体験講座では、まず味噌づくりの基本を勉強。お米が麹の力で分解されてブドウ糖をつくる作用や、ブドウ糖が酵母の力でアルコールと炭酸ガスに分かれる発酵作用や、塩分と水分の関係、お米の中に菌糸をのばすという麹屋の仕事について学びます。

「発酵食品は樽に仕込んでからは外から物理的に何かできることはないんです。温度管理などは必要ですが、“麹くん”に全部頼むしかない。だから強い麹が必要なのです」と隆一さん。

味噌づくりの基本を学びます

座学を終えると、蒸した大豆を潰すところから味噌づくりをスタートしました。ゆっくり粒がなくなるまで手で潰します。力のいる作業でしたが、潰しながら赤味噌と白味噌の違いや地域により異なる麹の種類や割合の話もうかがうなど豆知識を深めるひとときでした。 その後は水、麹を追加して混ぜ、最後に発酵可能な範囲の中で好みの塩分量を加え、樽に仕込んで完了です。後は自宅に戻って重石を乗せ、春になって1度かき混ぜれば1年後には食べることができます。

手ぶらで味噌づくりができる材料と道具が揃っています
蒸し大豆を滑らかになるまで潰します
丁寧にわかりやすく指導してくれます

一度仕込めば、隆一さんや啓さんが理想とするように、また自分で味噌を仕込んでみたくなる、そんなきっかけをくれる体験でした。 選んだ塩分量がそれぞれ異なったことはもちろん、温度の積算により熟成状態が変わる味噌。参加者は北海道、宮城、東京、福岡と違う場所に住んでいるので、1年後にまたこの場所に集合し、食べ比べをするのもおもしろそうです。またひとつ、八幡平を訪れる理由ができました。

■麹屋もとみや(SHIMONO528)

住所:〒028-7541岩手県八幡平市寺志田165-28 
TEL:0195-72-3663
https://kojiyamotomiya.com/

岩手の郷土食「南部せんべい」の専門店へ

せんべいをモチーフにしたマークが282号線を走ると目に入って来ます

〈麹屋もとみや〉に続いて、もう1軒訪れたのは、南部煎餅を製造・販売する〈羽沢製菓〉。八幡平も含む南部地域は、冷たく湿った東寄りの風「やませ」などの影響で稲作が不向きだった地域。古くから小麦粉を原料とする「南部せんべい」がごはんやおやつ代わりとして親しまれてきました。

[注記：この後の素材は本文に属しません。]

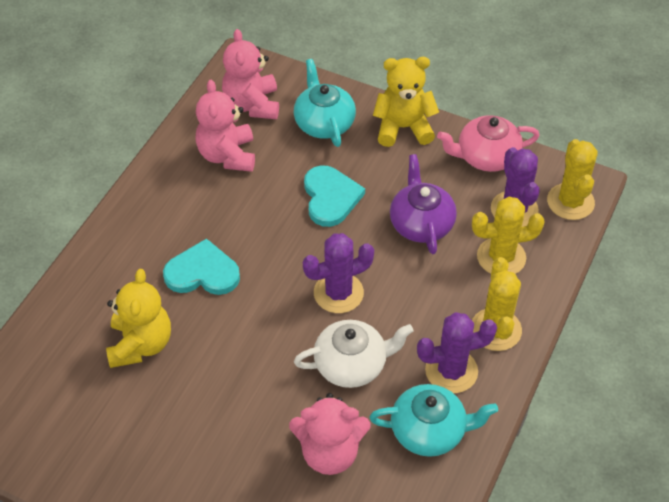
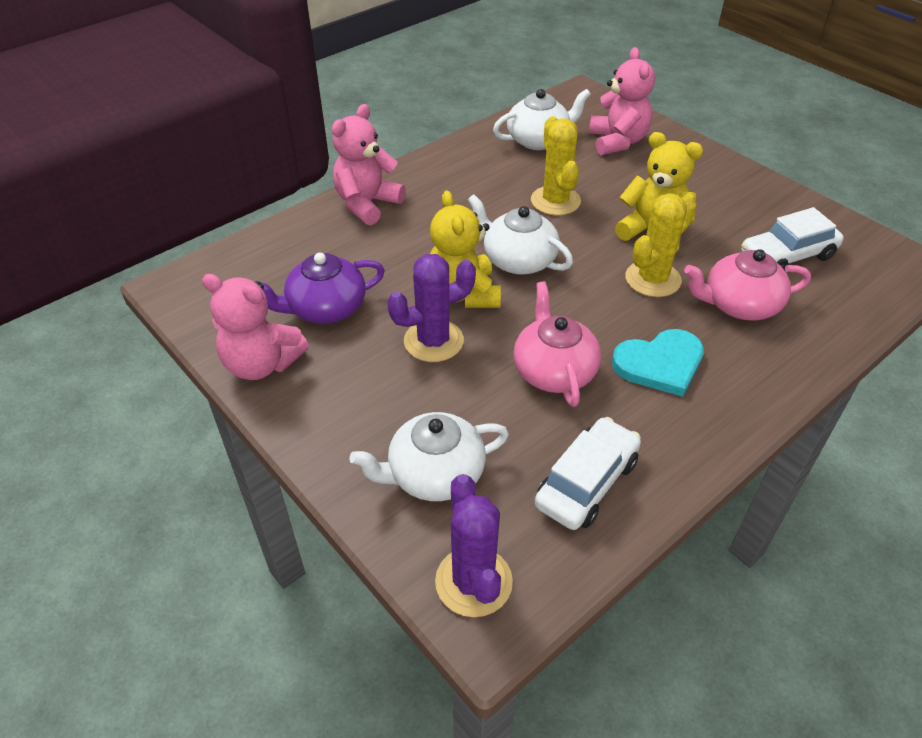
pink teapot: 1 -> 2
purple cactus: 3 -> 2
turquoise heart: 2 -> 1
turquoise teapot: 2 -> 0
white car: 0 -> 2
white teapot: 1 -> 3
yellow cactus: 3 -> 2

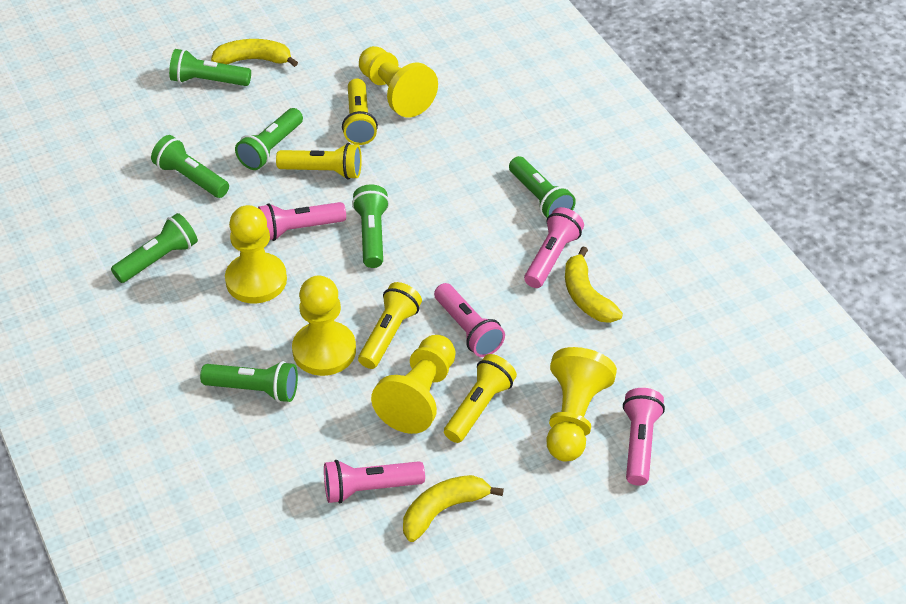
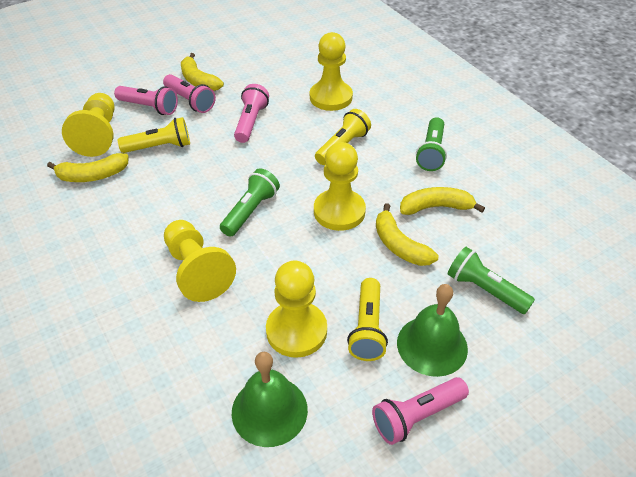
green bell: 0 -> 2
green flashlight: 7 -> 3
pink flashlight: 5 -> 4
yellow banana: 3 -> 4
yellow flashlight: 4 -> 3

〈羽沢製菓〉の設立は1965年。この日は継ぐと三代目となる大貴さんが案内をしてくれました。 「南部煎餅と言っても店舗店舗で味の出し方や食感が違います。当社は柔らかめで、甘醤油が特徴。それぞれの良さがあると私は思っています」

醤油胡麻味が一番人気

すべて手作業でつくっているというのも〈羽沢製菓〉の特徴。

「その日の気候によって材料の配合や焼き具合を変えています。お客様においしく食べてもらうのももちろんですが、働く人たちにも楽しさがあるんですよね」と大貴さん。  「伝統としてあるものを、今も食べたいと思ってくれている人たちのために残していきたいと思っています」と話します。

案内をしてくれた羽沢大貴さん

■羽沢製菓

住所:〒028-7535 岩手県八幡平市清水141-5
TEL:0195-72-3020
https://hazawaseika.com/

また、この日、代表は不在でしたが、同地区にある〈安比塗漆器工房〉も訪問。 かつては安比川上流の木を切り、下流で漆器がつくられていた文化があったが一度衰退し、40年前に復興した「安比塗」。1983年に〈安代漆工技術研究センター〉が設立され、多くの塗師を育ててきました。漆の世界では自由度が高いことで知られ、全国からも研修者が集まっています。

冷めにくい漆器は冬が寒い安代地区で愛されてきました
安比塗について丁寧に教えてくれます

■安比塗漆器工房

住所: 〒028-7533 岩手県八幡平市叺田230-1
TEL:0195-63-1065
https://www.appiurushistudio.com/

若手経営者がともに成長する安代地区

各事業者の訪問は、第1回目と同じく「グルチャリ」を利用

第2回目となった今回の滞在には、〈カラビナテクノロジー〉からは、第1回に続きリバーさん、103さん、1010さん、タビーさん、今回初めて名人さんが参加。また、専門家として〈Work Design Lab〉の石川貴志さんも同行しました。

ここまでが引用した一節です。